Despite an unpleasant encounter with a Mexican bee a couple weeks ago, there is still a great need for the proliferation of the species – though that particular one didn’t make it.
Taking a day-long sabbatical from playing the delightful El Camaleon Golf Club, which will play host to this weekend’s PGA Mayakoba Golf Classic at the Fairmont Mayakoba, just south of Cancun, a group detoured to the unspoiled Sian Ka’an Biosphere Reserve where a jungle walk through Mayan ruins ended at crystalline waters. There, lunch was served not only to our tour, but to that bee who decided to take a bite out of my bootie.
I have been stung by bees before, and come to think of it, the scene of the crime has always been on golf courses. Once while near a course Snack Shack, another while taking a drink from a can of lemonade on the golf cart, and yet another time while playing in a USGA Qualifying round for the Women’s Amateur Public Links national championship in Charlottesville, Virginia. But getting stung while sitting down for a repast of freshly-made Ceviche, tortillas, and white wine, well now that was a first.
Our Mayan guide, Alberto, had been amazing us all morning with his knowledge of jungle cures and remedies for every ailment under the Mexican sun. When I felt the jab, I immediately asked him to check out my behind, tactfully and professionally of course.
“Yep, that’s a bee sting…….but do not have what I need to put on it here.” Oh Alberto, of all the injuries in all the jungles in all the world, I have to be victim to the one cure you don’t have. Fortunately, I’d put a bee sting packet in my knapsack for the tour. Strange, in that I have never done this before and I’m not even sure why the ointment was in the carry-on golf pouch I always bring on golf trips. And, when leaving the Mayakoba that morning, I was already out the door, remembered I’d seen it somewhere, and turned right back around to retrieve it. Clairsentience? I’m told I have it.

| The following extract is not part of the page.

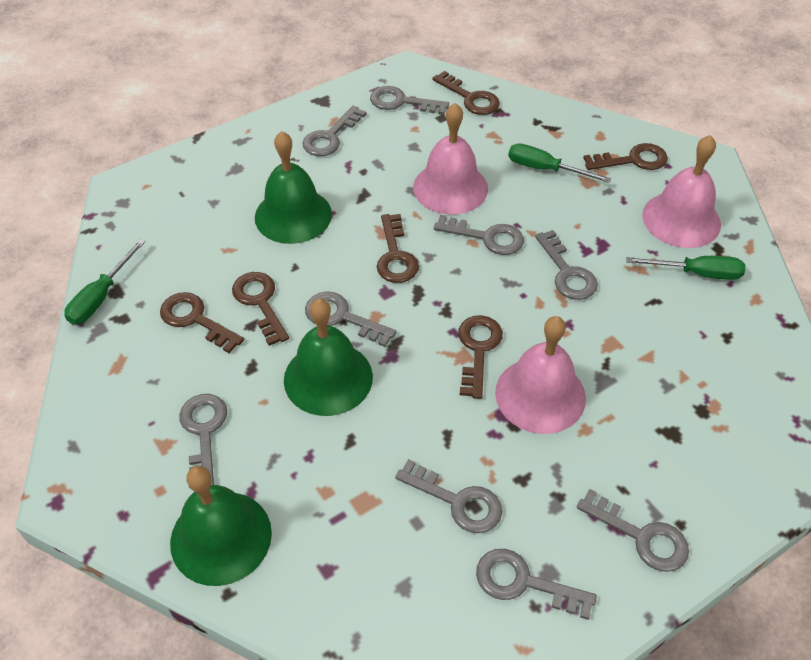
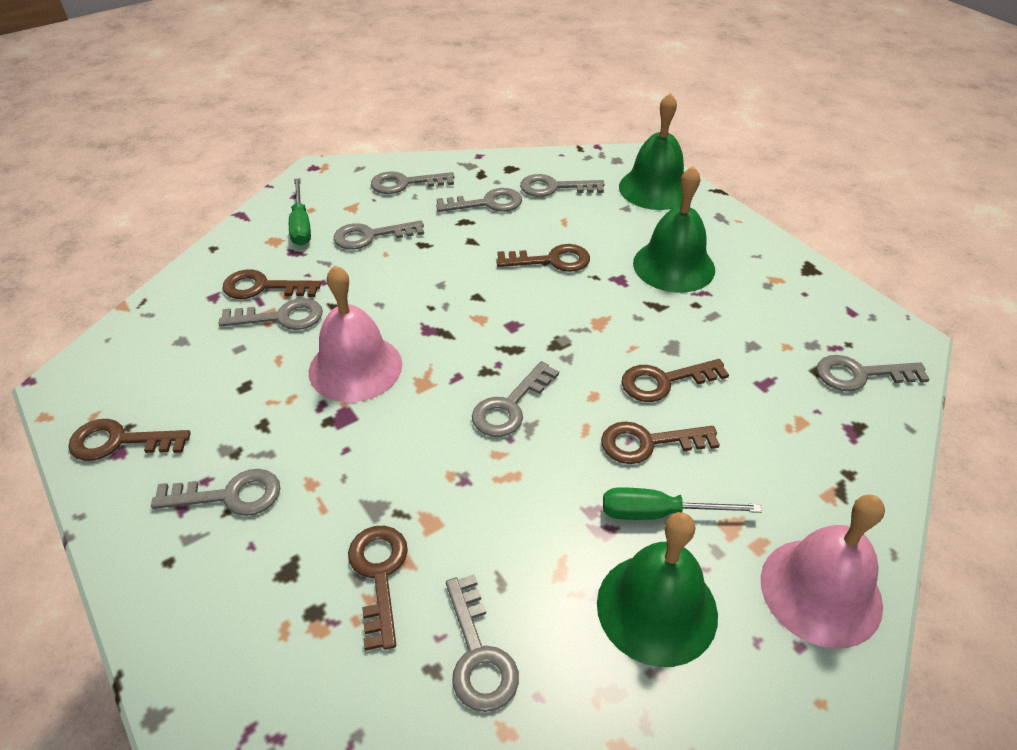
green screwdriver: 3 -> 2
pink bell: 3 -> 2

The sting calmed down and was pretty much a non-issue within 10 minutes. I ate Ceviche and crunched tortillas. I drank wine. All was well. Until two days later. Back in Michigan now, I woke up and there, surrounding my sting was an angry red circle about the size of a baseball – puffed-up. Thoughts turned to the Killer Mexican Bees I’d heard about a few years back and my mind went racing. “Hmmm, I’ve been stung before but never out of the country – and certainly not by Mexican Bees!” I watched in dismay as the swollen area continued to spread. By nighttime, the baseball had transformed into a softball. I’d also developed a nasal stuffiness and congestion associated with allergies. Could it be(e) trouble??

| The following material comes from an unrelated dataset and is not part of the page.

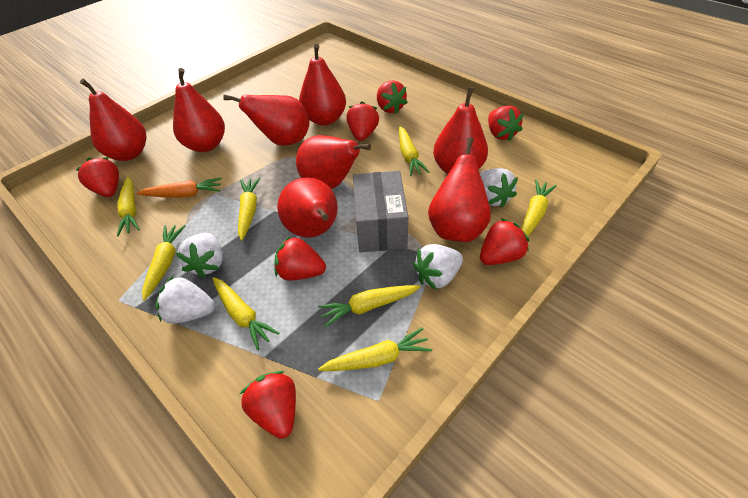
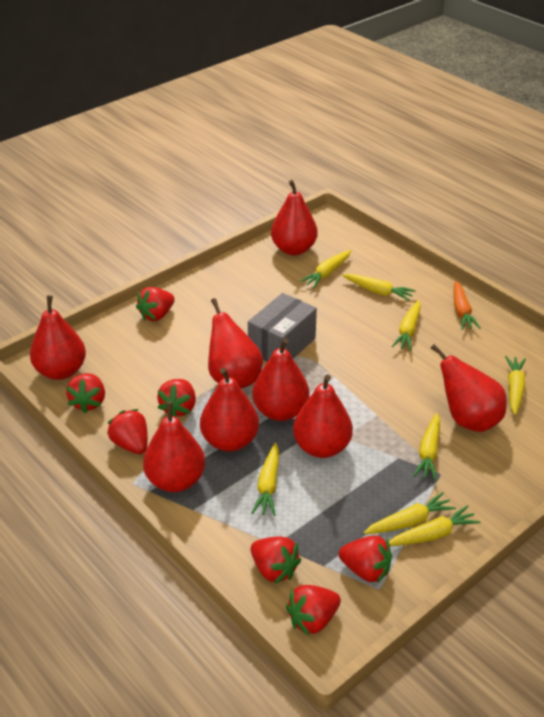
white strawberry: 4 -> 0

An Internet diagnosis proved to be calming: 24-48 hours can lapse before these symptoms normally appear, with the area healing in about 7 days. Whew! It has been 9 days and finally, my ‘strawberry’ is gone.
Bee-fore condemning them for the attack, it is interesting to note that I came across some good information about our friendly bee population, much of which should concern all golfers:
Alarming collapses of bee colonies have hit the news in the last few years. About 30-40% of all bee colonies are dying. The top killers are disease, pesticides, and get this: not enough flowers.
So why is that of interest to us? According to bee researcher and University of Minnesota Entomology Professor Marla Spivak, “There aren’t enough flowers out there for bees anymore. Corn and soybean crops provide basically nothing for the bees. And we use a lot of herbicides to get rid of all those weedy plants on our roadsides and crop borders and golf courses, so there aren’t enough flowers to provide nectar and pollen for bees. The flowers they do find are contaminated with pesticides, which can weaken bees and make them susceptible to disease.”
Besides my concern for the flowers, my other question is, ‘if corn and soybean crops provide nothing for the bees’ then what are these crops providing for us, the major consumers of soy and corn? Genetically modified organism (GMO) technology introduced into these mega-crops is affecting bees already, in the form of non-nutrition. Are we next….or already there?
Environmental concerns are all over the golf course map these days but rarely has anything been said or done about planting more flowers to aid pollination. In fact, sometimes architects are criticized for doing the ‘pretty flower’ thing with beds and plantings and are reminded that these are not in keeping with the natural course features. Perhaps they might have been before the land was torn apart to build the golf course. The hard truth is, that without bees and what they do, life as we know it would cease to exist…..not to mention golf courses too. And for that, I’m a little bit sorry my bee is now history.
Here’s a couple more gems about bees: did you know that, just like golfing buddies, bees all have different personalities? Some are laissez-faire, some are busy, others are noisy, and some are cranky? The next time you face an offensive or disagreeable person, you may wish to recall one particular facet of bee-havior: when a Queen produces honeybees which can recognize a colony resident infected with hive-threatening diseases, they collectively throw out the infected bee. No trial. No civil rights. No medical advocate. No appeal. Not quite what we humans do…..but just think if we could settle the score this way with an offensive member of our golfing foursome?